College Debt = Higher Tuition and less Merit Aid

The Wall Street journal posted an article today, “Tough Times for Colleges–and College Towns”, about the tough times that colleges are facing.

The outlook isn’t good. Bain, which markets its consulting services to universities, and Sterling Partners, which invests in education companies, examined the balance sheets from 2006 to 2010 of schools in their report. They found many schools operating on the assumption that the more they build, spend and diversify the more they will prosper. They have become overleveraged, with long-term debt increasing at an average rate of about 12% a year and average annual interest expense growing at almost twice the rate of instruction-related expense.

Schools have been trying to plug the gap by jacking up tuition at rates that aren’t sustainable.

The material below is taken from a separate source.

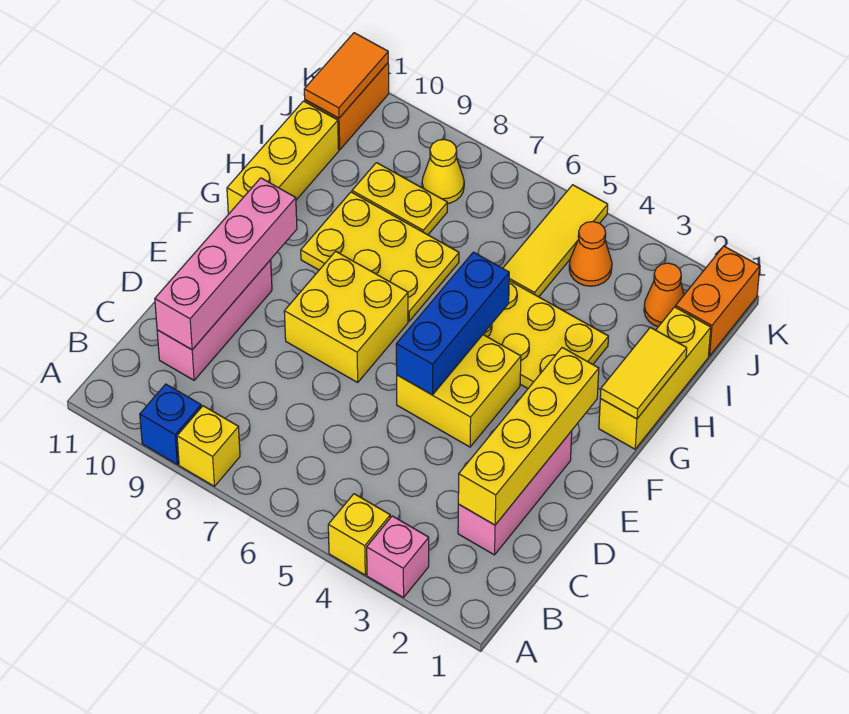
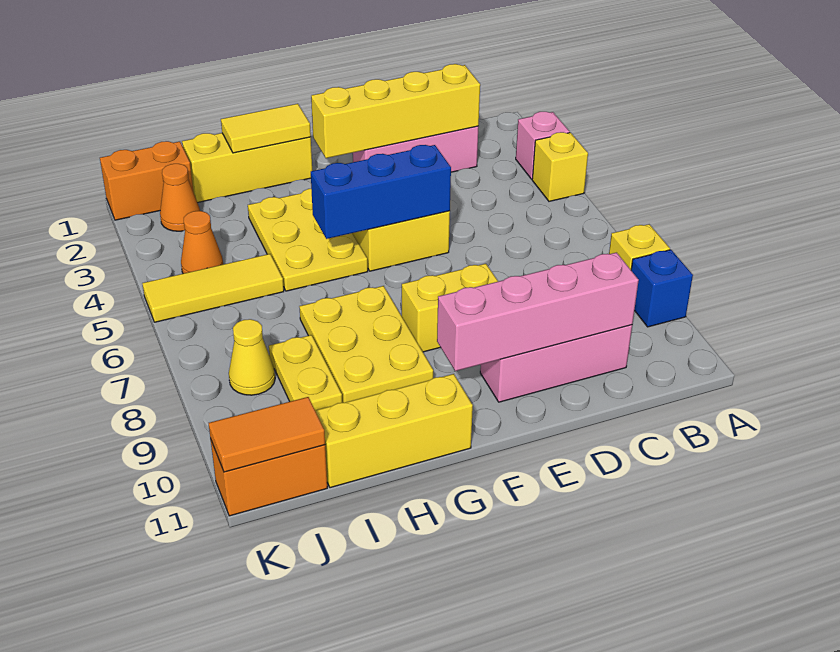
yellow brick E7:F8 level 1 -> yellow brick E8:F8 level 1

The result is a fiscal hurdle that dozens of second- and third-tier public and private schools won’t be able to clear. Hundreds of schools—including some of the most prestigious institutions in the country—have tightened their belts.

It looks like the colleges are struggling, much like the students and families. Unfortunately, you know that the financial problems that colleges are experiencing will be passed along to the students by either tuition hikes or reductions in merit aid. That is not good for students and their families, especially the ones who make too much to quality for need-based aid.

What does that mean for this year’s crop of seniors? You better investigate the financial outlook of your college choices carefully and do some digging on their past merit-aid distributions over the last several years, especially if you are counting on that to pay for college.

From the New York Times Education section today:

Education Life, the higher education quarterly of The New York Times, has published an interactive list of more than 600 colleges and universities that award merit aid. The list includes the sticker price of the institution’s tuition and fees, the percentage of freshmen who receive merit aid, and the average amount of money that they receive.

As a parent of a college-bound teen you owe it to yourself and your student to do your homework. Graduating with large amounts of student loan debt will burden your student after graduation. Be a wise consumer and set them up for a bright future.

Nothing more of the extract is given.